Don’t forget who is behind all of these cuts that we are seeing…lawyers who are supporting judges who are supporting lawyers. They exist to perpetuate their own kind. If lawyers had to submit charges on the equivalent of a HCFA form, wait 45 days, and then settle for around 50% of what they originally charged, then you’d see some changes take place in a hurry. Are we the only discipline that allows this to happen? I don’t recall going to Wal Mart and asking them to take 60% off of my total purchase.
Even if we had all day to see one patient, it would be impractical to address each and every issue that must be addressed in one visit.
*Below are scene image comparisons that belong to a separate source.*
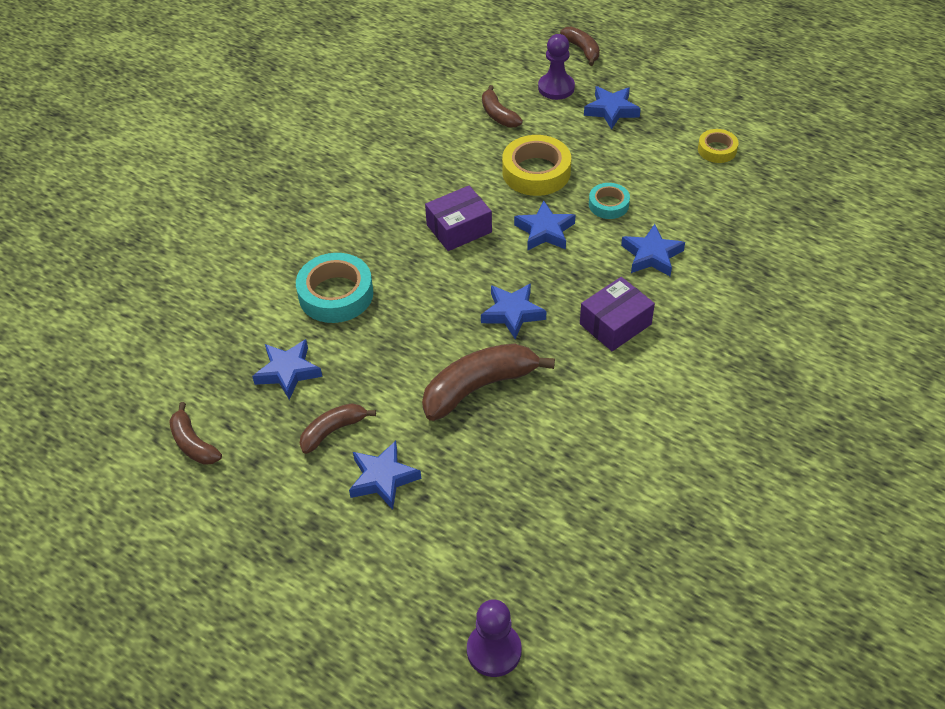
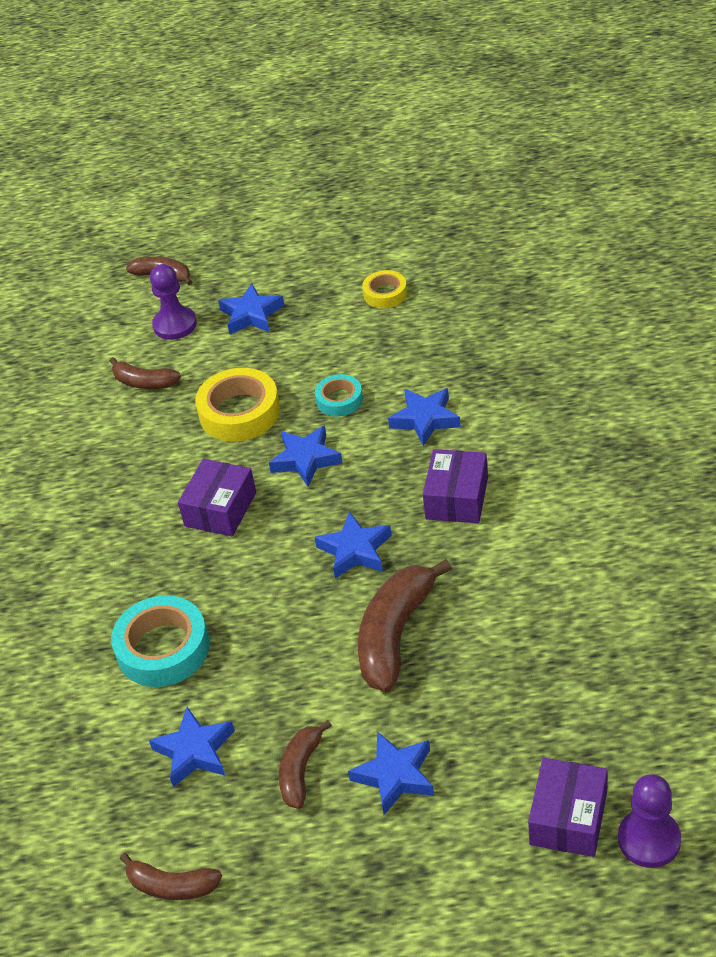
camera: 35 degrees left, 5 degrees down
(458, 593) = (568, 818): none -> purple box

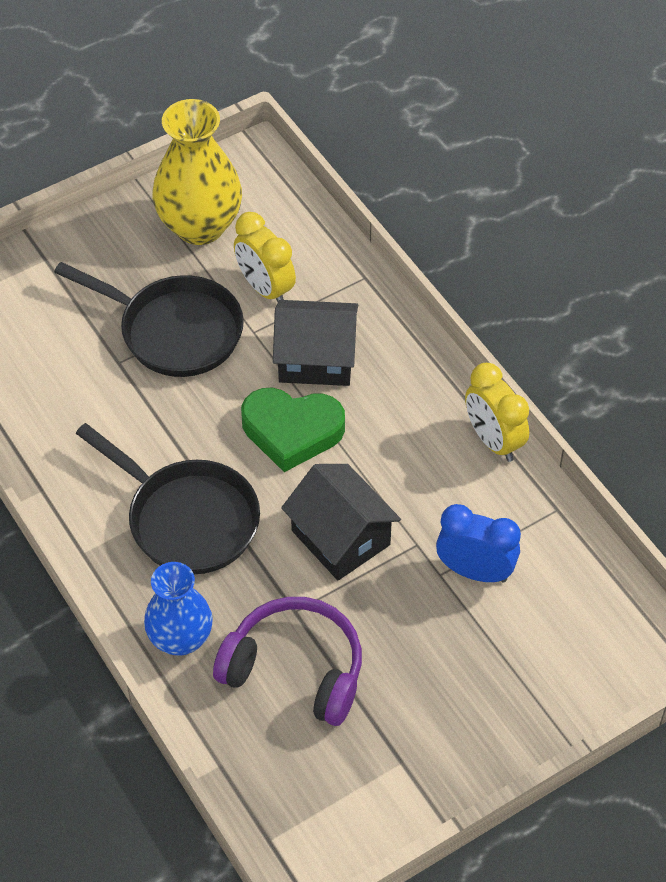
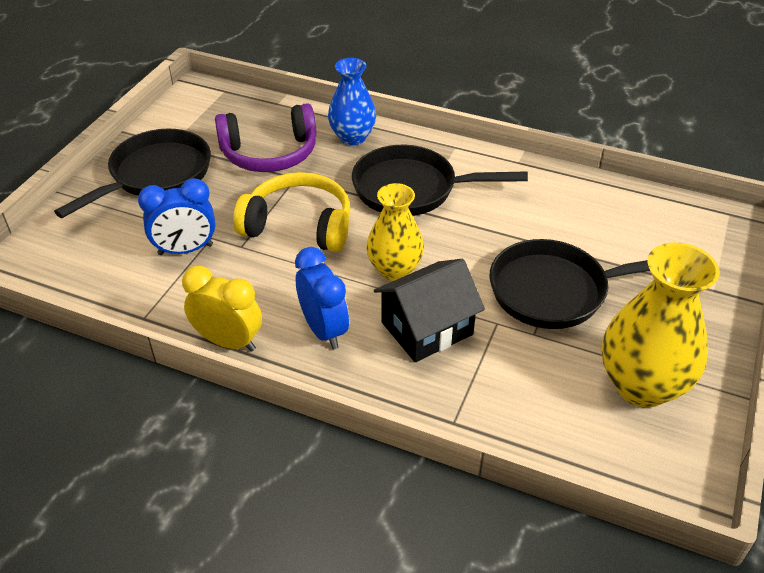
camera: 145 degrees right, 10 degrees down
(265, 288) = (526, 362): yellow clock -> none
(292, 431) = (394, 269): green heart -> yellow vase
(341, 537) = (299, 225): black house -> yellow headphones
(403, 406) = (324, 330): none -> blue clock
(449, 711) = (156, 175): none -> black pan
At some point, it just becomes too much information for the patient to handle.
If someone comes in to see me because they’re miserable from diarrhea, or because they want their blood pressure medicine refilled, or they want their pap smear, they have an idea in their mind why they’re there and what they want. They begin to lose interest when the conversation turns away from their agenda to mine.
The reality of dealing with people is much different than the ideal. And unfortunately, those in academia who perform these sorts of studies have no experience with reality.
Well said db.
From the specialists who devote 100% of their time to their pet disease, and from those folks who actually have the disease in question, there is this steady drumbeat of journal articles and news comments about how those awful terrible ignorant generalists don’t know about my pet disease. Look at the recent pain thread.
Force them to learn about it. States start passing legislation requiring certain specific CME’s in this disease or that disease. With the usual finesse of the politico’s, the legislation ends up requiring all doctors to get “X” number of CME points on the legislator’s pet disease, or to get a disgruntled fanatic constituent off his back.
So now the pediatrician can do CME’s on elder abuse instead of pediatric disease, or the pathologist can do CME’s on pain management when his patients are, shall we say, beyond pain when they come in the door. Heaven forbid the pathologists get CME’s on, say, reading PAP smears.
But far beyond that, of course, is the generalists. They are the nexus of all that is wrong in medicine today. They accuse the generalists of just about everything short of causing the disease.
After a while, you just get sick and tired of it. And you wonder why medical students are turning away from general medicine. I don’t blame them.
Soon general medicine will be the province of nurse practitioners.
That will solve the problem.
nurse practitioners?
I saw a manpower study dated 2001, it is expected that 50,000 NP’s will be out practicing by 2005. of course many are going into subspecialty care, but it would be probably a good guess to estimate 10,000 NP’s will be doing primary care by 2005.